Both species of mountain yellow-legged frogs are listed as endangered under the U.S. Endangered Species Act. Credit: Isaac Chellman/National Park Service

Aiming to rebuild rapidly disappearing populations of a California native frog species, scientists from UC Santa Barbara are collaborating with wildlife agencies and two zoos in a unique rescue effort.

Though historically abundant, mountain yellow-legged frogs have been extirpated from more than 92 percent of their geographic ranges—high-elevation aquatic habitats—with many of the remaining populations depleted. Declines were first recognized during the 1970s and have accelerated markedly since the 1990s. Both species of mountain yellow-legged frogs (Rana muscosa and Rana sierra) are listed as endangered under the U.S. Endangered Species Act.

"The change in frog abundance over the course of the 25 years that I have been working on them is just incredible," said biologist Roland Knapp of UCSB's Sierra Nevada Aquatic Research Lab, the campus-run natural reserve and research station in Mammoth Lakes. "Places that we've gone to for years and years and seen thousands of frogs are now completely without frogs. That's a dramatic change at every level—ecologically, in terms of people's interaction with that animal, the effect of that animal on the food web and the landscape. It's just an incredibly dramatic and challenging transformation of that landscape."

A major culprit in the frogs' dwindling numbers is a deadly fungal disease called chytridiomycosis (chytrid). The highly infectious chytrid has caused more than 200 species of frogs and salamanders to become extinct within the last 15 years.

"Every continent that has amphibians has the disease," Knapp said. "It has spread around the world very quickly."

Concern about chytrid and its disturbing impact on the frogs sparked the unique collaboration between UCSB, the National Park Service, the U.S. Fish and Wildlife Service and San Francisco and Oakland zoos.
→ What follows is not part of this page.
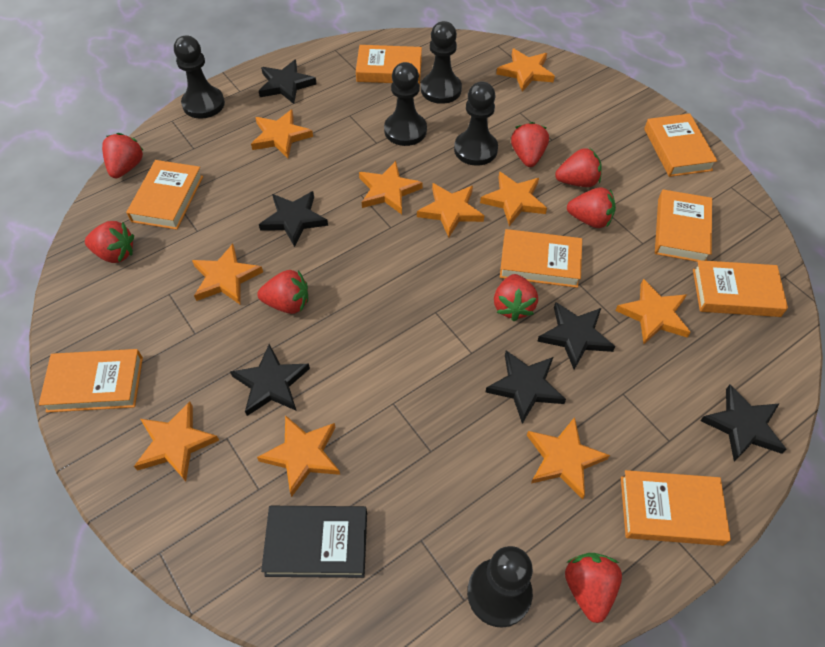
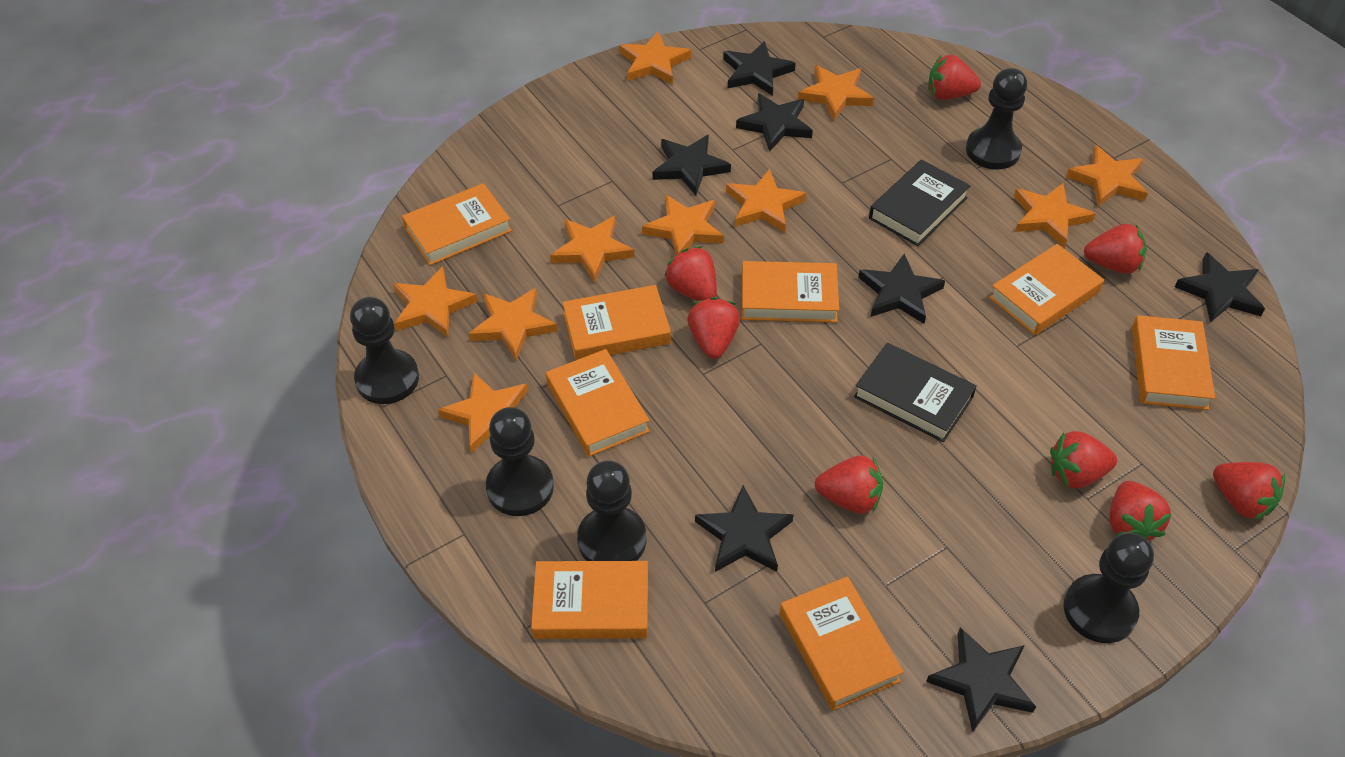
black book: 1 -> 2
black star: 6 -> 7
"Mountain yellow-legged frogs are getting hammered by non-native trout and disease, and urgent intervention was needed to keep two populations in Sequoia and Kings Canyon National Parks from disappearing," said Danny Boiano, an aquatic ecologist at Sequoia and Kings Canyon National Parks. "The National Park Service is fortunate to partner with Oakland and San Francisco zoos on this project; along with several agencies and universities, we are all striving to recover these iconic endangered species."

National Park Service biologists in August collected and emergency evacuated critically endangered tadpoles from remote locations in Sequoia and Kings Canyon National Parks in the high Sierra. The tadpoles were airlifted out by helicopter and delivered to zoo biologists in Three Rivers, who made a four-hour drive with 270 tadpoles to the Bay Area, where the rare animals are now housed in quarantine at both Oakland Zoo and San Francisco Zoo.

The tadpoles have successfully morphed into healthy mountain yellow-legged frogs. Now zookeepers are specially treating the amphibians for chytrid with a special type of bath that helps their bodies resist the deadly disease.

"We have developed, in collaboration with UC Santa Barbara and researchers working on this project, an experiment to try and immunize these frogs," said Jessie Bushell, director of conservation at San Francisco Zoo. "The zoos re-infect the frogs short-term with chytrid, let them build up a minor infection, monitor them and then treat them aggressively. Over a course of several months of this treatment, the frogs appear to develop a resistance to chytrid. And that is key to making sure the populations we're putting back out in the wild have a chance at survival."

In addition to the baths, San Francisco and Oakland zoos are "head-starting" the tiny juveniles, raising them into healthy frogs better-equipped to survive predators and chytrid when they are released back into the wild.

"Head-starting allows us to introduce many more adult frogs that are disease-resistant," said Boiano. "Instead of 200 frogs in 20 years, we may give those populations 200 frogs in one year."

Said Steven Detwiler, a senior scientist with the U.S. Fish and Wildlife Service Sacramento Office, which helped coordinate the effort to save them: "If this emergency salvage hadn't occurred, considerably more than 90 percent of these individuals might not have survived, and we'd [potentially] lose both of these critical populations."

The joint endeavor to save a native California species and give it legs to thrive and repopulate in the wild hopes ultimately to see flourishing frogs in healthy habitats. If program efforts continue as planned, the goal is to release the yellow-legged frogs in Sequoia and Kings Canyon National Parks in the summer of 2016.

"Oakland Zoo and San Francisco Zoo are committed to helping save these frogs, a California heritage species, a local animal that lives just a few hours away in the Sierra Nevada," said Victor Alm, zoological manager at Oakland Zoo.

Mountain yellow-legged in the Sierra Nevada occur between the headwaters of the Feather River and the headwaters of the Kern River. Rana sierrae occupies the northern and central Sierra Nevada south to the vicinity of Mather Pass (Fresno County), whereas Rana muscosa occupies the Sierra Nevada south of this area.